If you run some kind of business entity, it’s more than likely you’ll want to have a website. It seems as though every business needs one these days, even a children’s lemonade stand. If your potential customers can’t find you online, you’ll probably miss out on some easy sales.
If you hire a web design company or an individual to create your site, you might not be sure how to proceed. One thing you can do is look at some other companies within your niche.
Check out their sites. Are there commonalities? Do you like some of what they’re doing, and do you dislike any of it?
You can make a list of features you’ll probably want, and it helps to have another list of what you wish to avoid. Regardless of what else you choose to include, you’ll likely want to have the following.
Service and Product Prices
Your company might provide products, services, or both. One thing that you’ll want to do is make sure your would-be customer can easily figure out how much everything you offer will cost.
Let’s say you’re an HOA management company. Your price is one of your main selling points. You feel like you can beat out costly HOA management companies that don’t deliver as much as you do.
You should prominently feature each of your package’s prices when a client gets to your product pages. It should be right up there at the top, followed by a vivid product description.
If the potential customer sees that they can afford that price, they’ll keep reading. If it’s too costly for them, they can look elsewhere.
Nobody wants to look at a bland, uninteresting website. Your web designer will probably use either WordPress or Wix, the two most popular site creation platforms.
Each of them has many different themes, and that’s part of what will make your website look distinct. You want to make it look uniquely your own, yet also not so different from anything else on the market that you’ll scare anyone off.
Original images are one critical aspect of landing some customers. After you pick the theme, take some pictures or produce some videos that you think will encourage visitors to buy.
You can either take the pictures and videos yourself, or you can hire a professional to do it if you have the operating budget. Don’t be stock image-reliant. Most experienced web users can easily identify stock images, and they won’t like the effect if they’re trying to decide whether to buy from you.
A Helpful FAQ Section
Nearly every website has an FAQ section. Before you set yours up, think about what questions you field from customers all the time.
This section will be different depending on your niche. An online landscape supply business will have a completely different FAQ page than a sports betting site.
The more questions you answer in the FAQ section, the more likely you’ll get a conversion. If you’re not entirely sure what questions to ask, conduct a survey or set up a focus group with your target customers.
Not every business entity will want a website blog, but you should give it some consideration. One thing that search engines like Google do is give sites with new content preferred status. If your site has no new content on it for weeks or months, you’ll gradually sink in the SERPs.
You can combat this by posting a new blog a couple of times each week. You can also demonstrate your expertise that way.
You can either write blogs about your niche, or else you can hire a ghostwriter. You can tell them what you want to talk about, and they’ll do the research and come up with content for you. You can either hire a freelancer or utilize a full-time staff writer, whatever makes more sense for you.

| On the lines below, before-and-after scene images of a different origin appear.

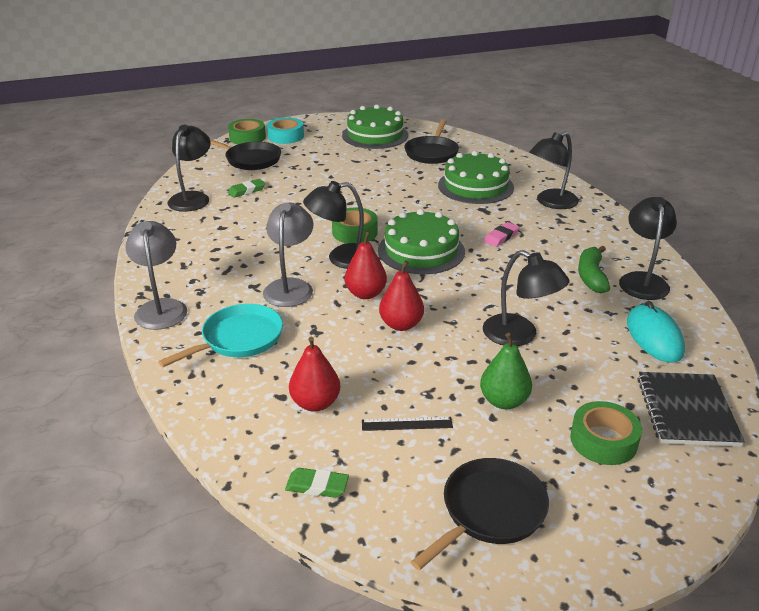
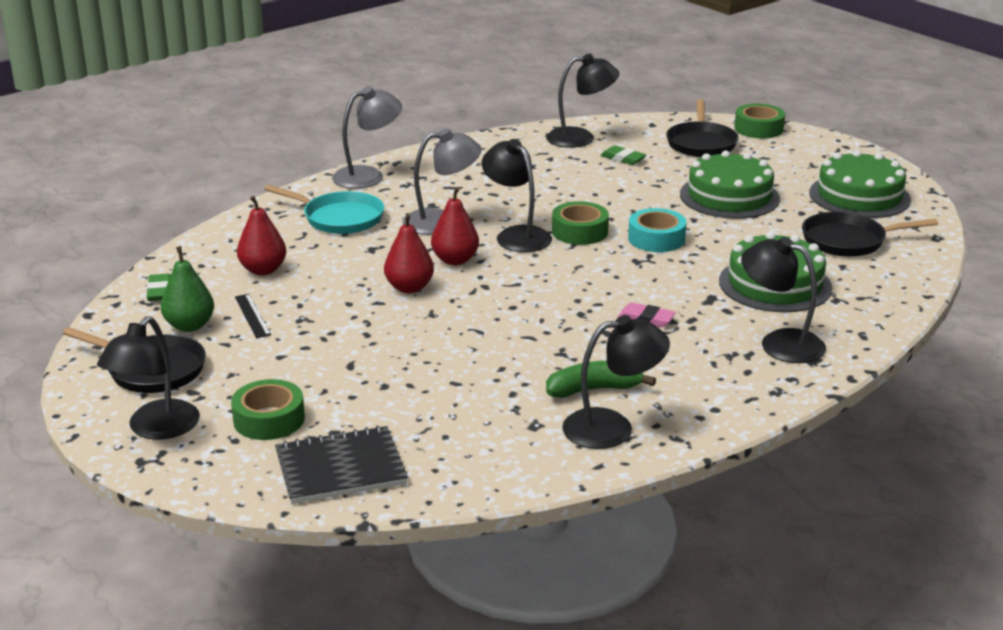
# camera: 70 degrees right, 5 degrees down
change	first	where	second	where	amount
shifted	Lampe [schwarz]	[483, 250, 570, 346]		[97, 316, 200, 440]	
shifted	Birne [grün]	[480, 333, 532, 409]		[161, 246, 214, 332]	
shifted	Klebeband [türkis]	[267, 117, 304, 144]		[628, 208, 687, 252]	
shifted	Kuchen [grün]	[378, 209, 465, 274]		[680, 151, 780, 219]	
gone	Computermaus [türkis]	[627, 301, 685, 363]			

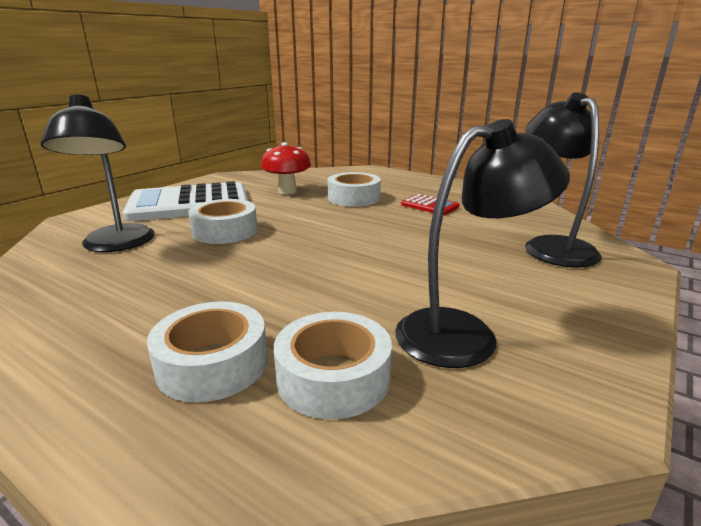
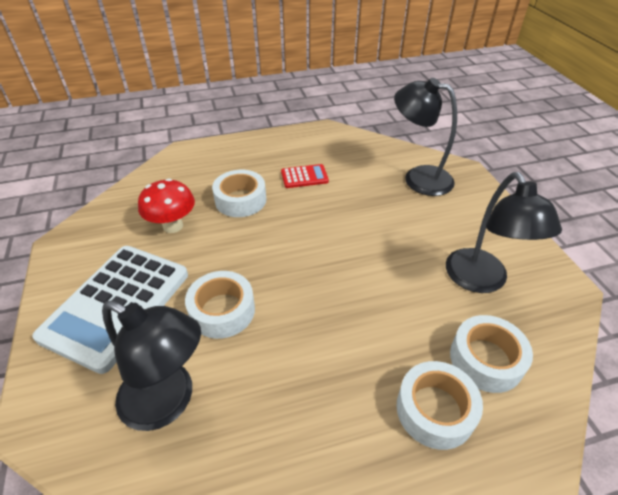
# camera: 50 degrees left, 20 degrees up
change	first	where	second	where	amount
rotated	Lampe [schwarz]	[395, 119, 570, 368]		[446, 172, 562, 293]	150 degrees clockwise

You should also strongly consider commissioning a chatbot that appears on your site in a prominent place. The would-be customer should be able to see it “above the fold,” meaning before they start scrolling down on the landing page.
Some potential customers have questions, but they don’t want to talk to someone on the phone, and an email response takes too long. They can engage with the chatbot, and it can answer their queries. It’s artificial intelligence-enabled, so it can handle many of the more common questions a possible customer might have.